La llegada de las lluvias y los vientos del otoño también me alegra porque ayudarán a dispersar esa nube ponzoñosa que colgaba sobre nuestras cabezas y nuestros pulmones… aunque no a eliminar el problema que supone toda esa contaminación que arrojamos a la atmósfera.

Y entonces pienso si no habrá gente que viva inconscientemente la llegada de las lluvias y los vientos como un cheque en blanco para seguir con el mismo estilo de vida consumista y contaminante que nos lleva a la destrucción. Eso es, después de todo, lo que hace la identidad: apropiarse de experiencias perfectamente válidas del sistema natural y tergiversarlas a favor de sus propios intereses.

Y entonces miro un poco más profundo y pienso, “Y yo mismo, cuando subí a las montañas y sentí esa revulsión, ¿en qué fui?”. Y la respuesta es: en coche.

Ay.

Qué enemigo más hábil y escurridizo es la identidad. Incluso bajo el sentimiento más noble en apariencia pueden esconderse sus tentáculos venenosos. Habrá que andarse con ojo. Con razón dijo el Buda:

Los inmaduros descuidan su vigilancia,
pero los sabios la guardan como su mayor tesoro.

domingo, 24 de octubre de 2010

Las tres Ces: Curiosidad, Creatividad y... mucho Curro

 Leo en prensa una entrevista con Konstantin Novoselov, reciente Premio Nobel de Física, y encuentro multitud de consideraciones que me valen igualmente para la práctica del Dharma con mente abierta y flexible.
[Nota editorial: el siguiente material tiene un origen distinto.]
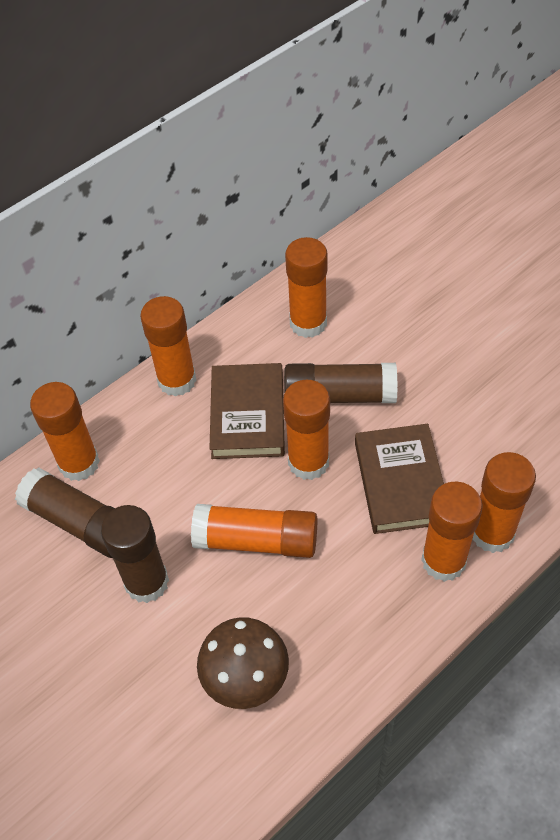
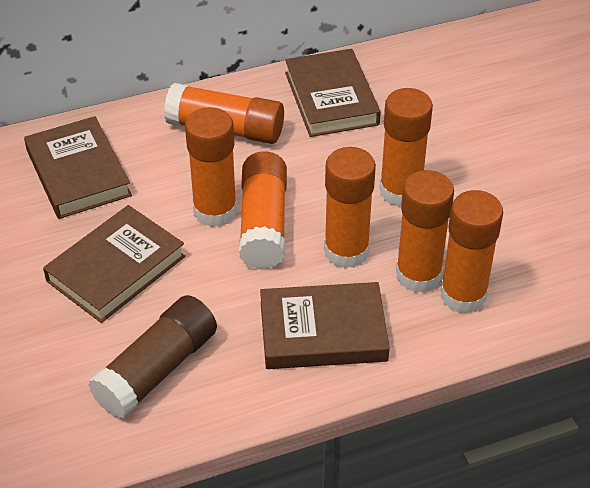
brown book: 2 -> 4
brown glue stick: 3 -> 1
brown mushroom: 1 -> 0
Realmente escribo esto para mí mismo, pues me llega en un momento muy oportuno; pero quizá otros también encuentren aquí un punto extra de motivación para perseverar en el camino.

Lo primero que me ha atraído es la normalidad del personaje y de su estilo de vida, alejado de la pompa y ceremonia del mundo académico, del “glamour” de los premios y de la atención aduladora de los medios de comunicación. Esperemos que la fama y celebridad que va a atraer este galardón-engorro sobre Novoselov no sean como el toque de Midas, que convierte todo en oro frío y estéril:

Ante la solemne ceremonia de entrega del galardón (el 10 de diciembre en Estocolmo), lo que más le incomoda es tener que ir de compras y hacerse con la indumentaria apropiada. “Espero que de esto se ocupe mi esposa, ir de compras es algo que odio”, dice Novoselov. “La verdad es que no tengo un traje...”, afirma, y apunta con extrañeza algunos comentarios que le han hecho sobre su aspecto desaliñado, con camiseta y vaqueros, en las fotos que dieron la vuelta al mundo al anunciarse el galardón. “Es que yo vengo a trabajar así”, dice. Y efectivamente hoy va con camiseta y vaqueros.

La normalidad para este físico de estado sólido es su despacho y las horas que pasa en su laboratorio, al otro lado del pasillo, donde hace seis años, haciendo experimentos con Geim, obtuvieron por primera vez el grafeno, material con unas propiedades fascinantes y unas aplicaciones potenciales tan atractivas (en pantallas táctiles o en paneles solares) que se ha convertido ya en el material de moda.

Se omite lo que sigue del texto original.